This needs serious updating. It's a little embarassing but not entirely. Don't take it too seriously.

Merry Christmas everyone! Hope you're having a good New Years. Although I have no idea when you're reading this. So Happy St. Patrick's day, Valentine's day, and the works while I'm at it. And then it just gets pointless.

So... anyways. This post is on motorcycles. About fast motorcycles. About nimble motorcycles. Ones that you can drift. Bikes lightweight enough to push up a hill. Bikes with a low enough first gear to climb, and a tall enough top gear to get on the highway.

I don't believe in motorcycles in the traditional sense. I don't understand all of that nonsense about needing shocks and swingarms to corner. And I don't believe in the electric starter.

Not to say, there is never a case for the things above. But, if you want a fire-breathing machine full of excitement and purpose-built for performance, those don't always come into play.

So to turn a bike at speed, you lean it. This means, to my limited understanding, changing the tread contact patch at the tire. It swoops a different way and encourages a non-straight direction. Cornering is generally measured in G-forces, or newtons. Most-strictly, on a theoretical model it has to work with the traction coefficient between the road surface and tire. In practice, there's a lot more to it than that.
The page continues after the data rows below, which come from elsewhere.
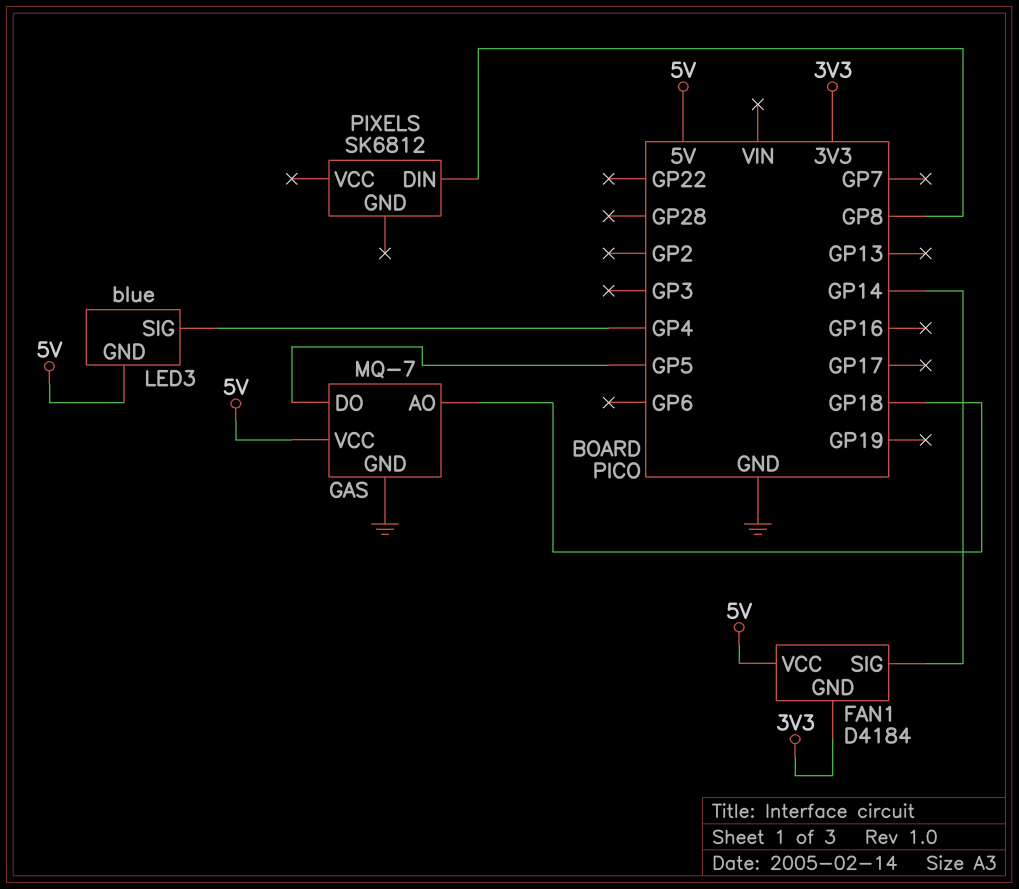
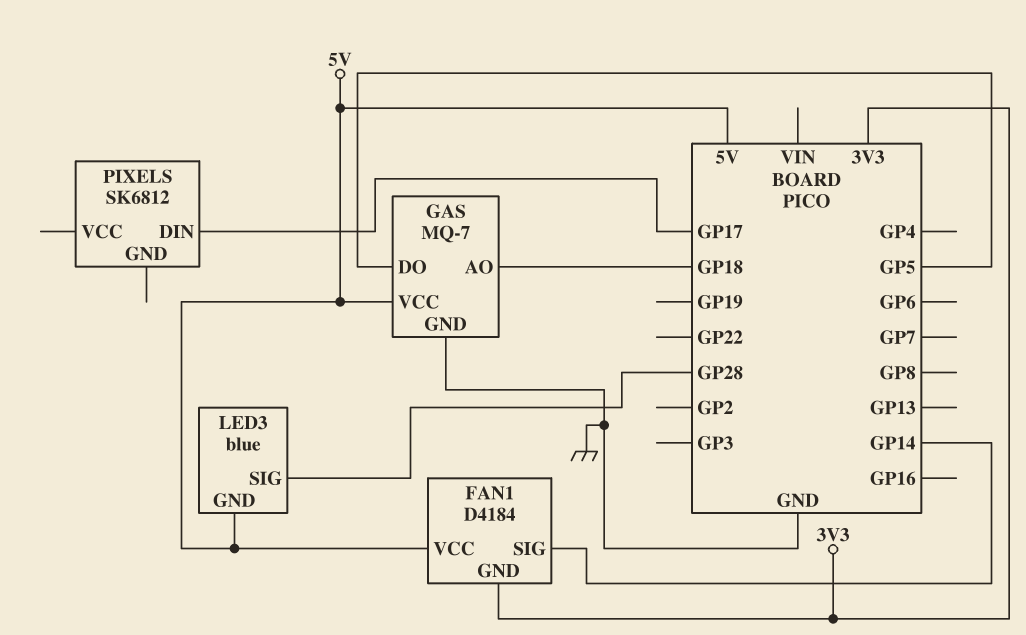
LED3 pin SIG: GP4 -> GP28
PIXELS pin DIN: GP8 -> GP17

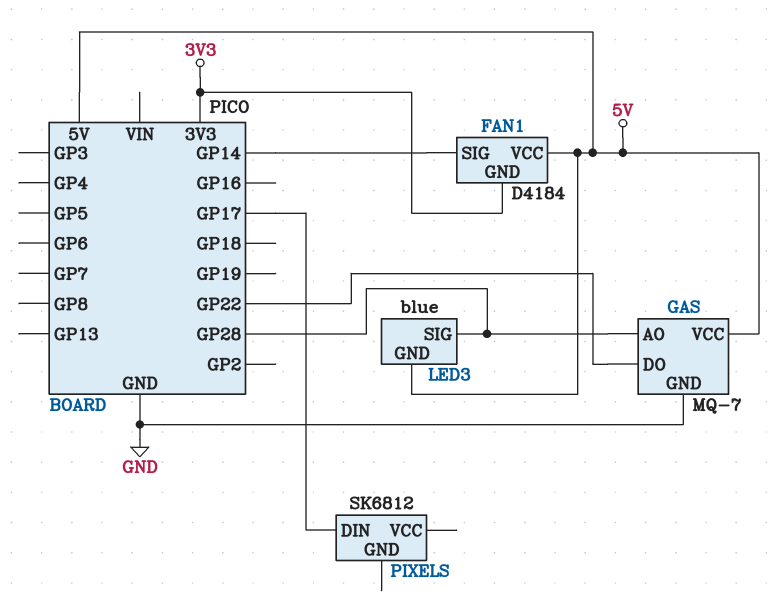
GAS pin AO: GP18 -> GP28
GAS pin DO: GP5 -> GP22

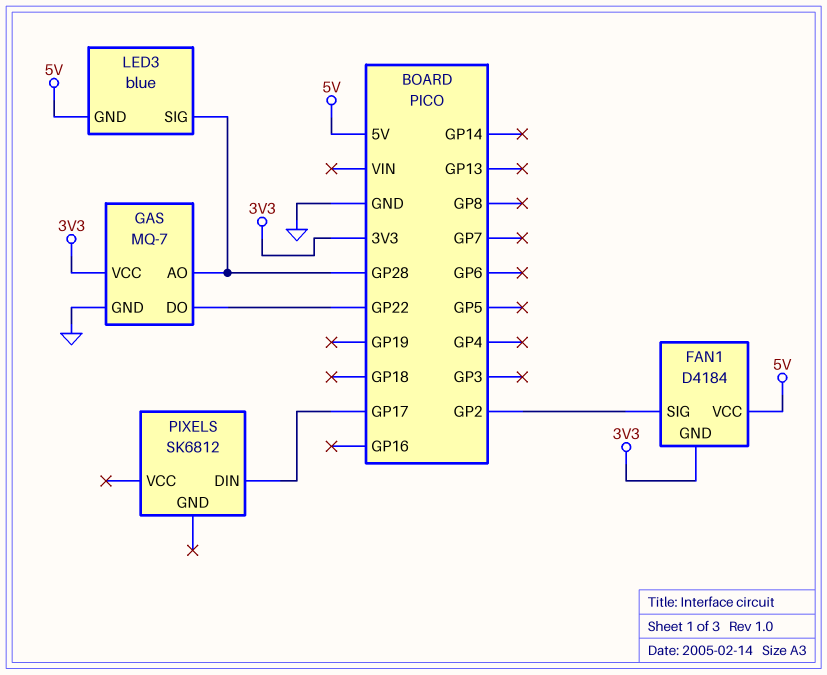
FAN1 pin SIG: GP14 -> GP2
GAS pin VCC: 5V -> 3V3

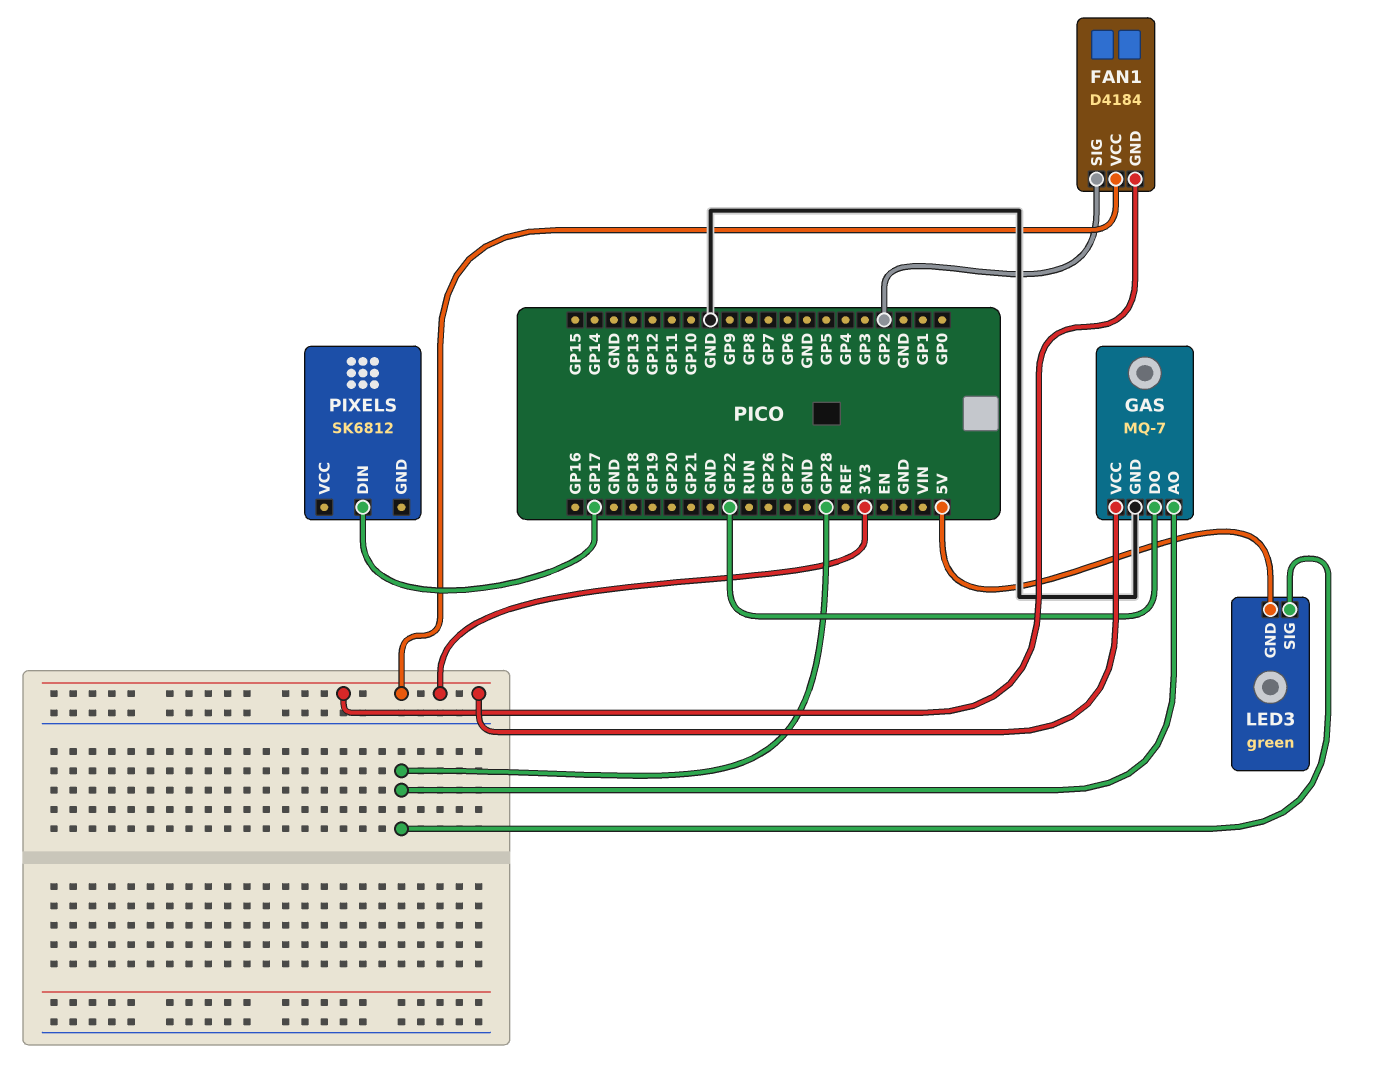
FAN1 pin VCC: 5V -> 3V3
LED3: blue -> green

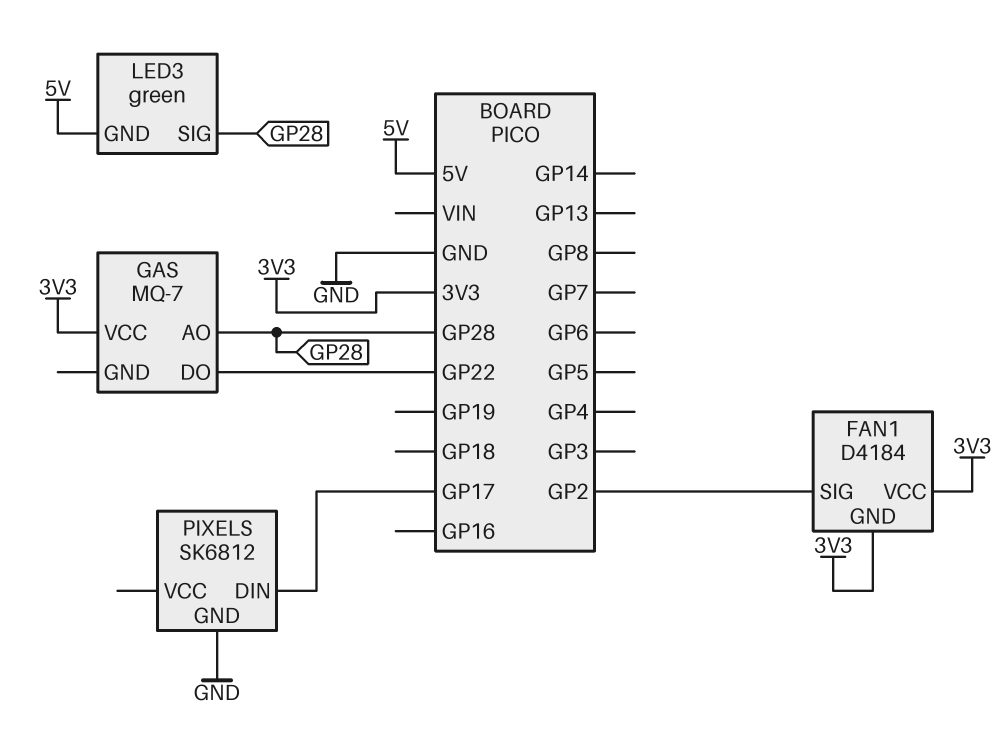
GAS pin GND: GND -> none
PIXELS pin GND: none -> GND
Pneumatic (air-filled) tires have a suspension-like effect on their own. They conform to the surface. Sometimes too much.. and sometimes too little, depending on load, stiffness, and air pressure.

But let's look at a race track. Beautiful, smooth asphalt and swooping curves. No bumps. No rocks. Just sticky, black goodness.

And what races on this surface? Complicated machines with a high seat position and pretty involved suspension underneath. But why? I can understand on the street to some extent, with potholes and all. Or exceeding high speeds on the freeway. But a track is so smooth.. and perfect. And leaned over, suspension plays less and less. Twisting flex in the chassis probably matters more than those tires popping up and down in a vertical fashion, when you're leaned over at pi/4. And even, I guess a side-to-side flex can come into play on the axle areas.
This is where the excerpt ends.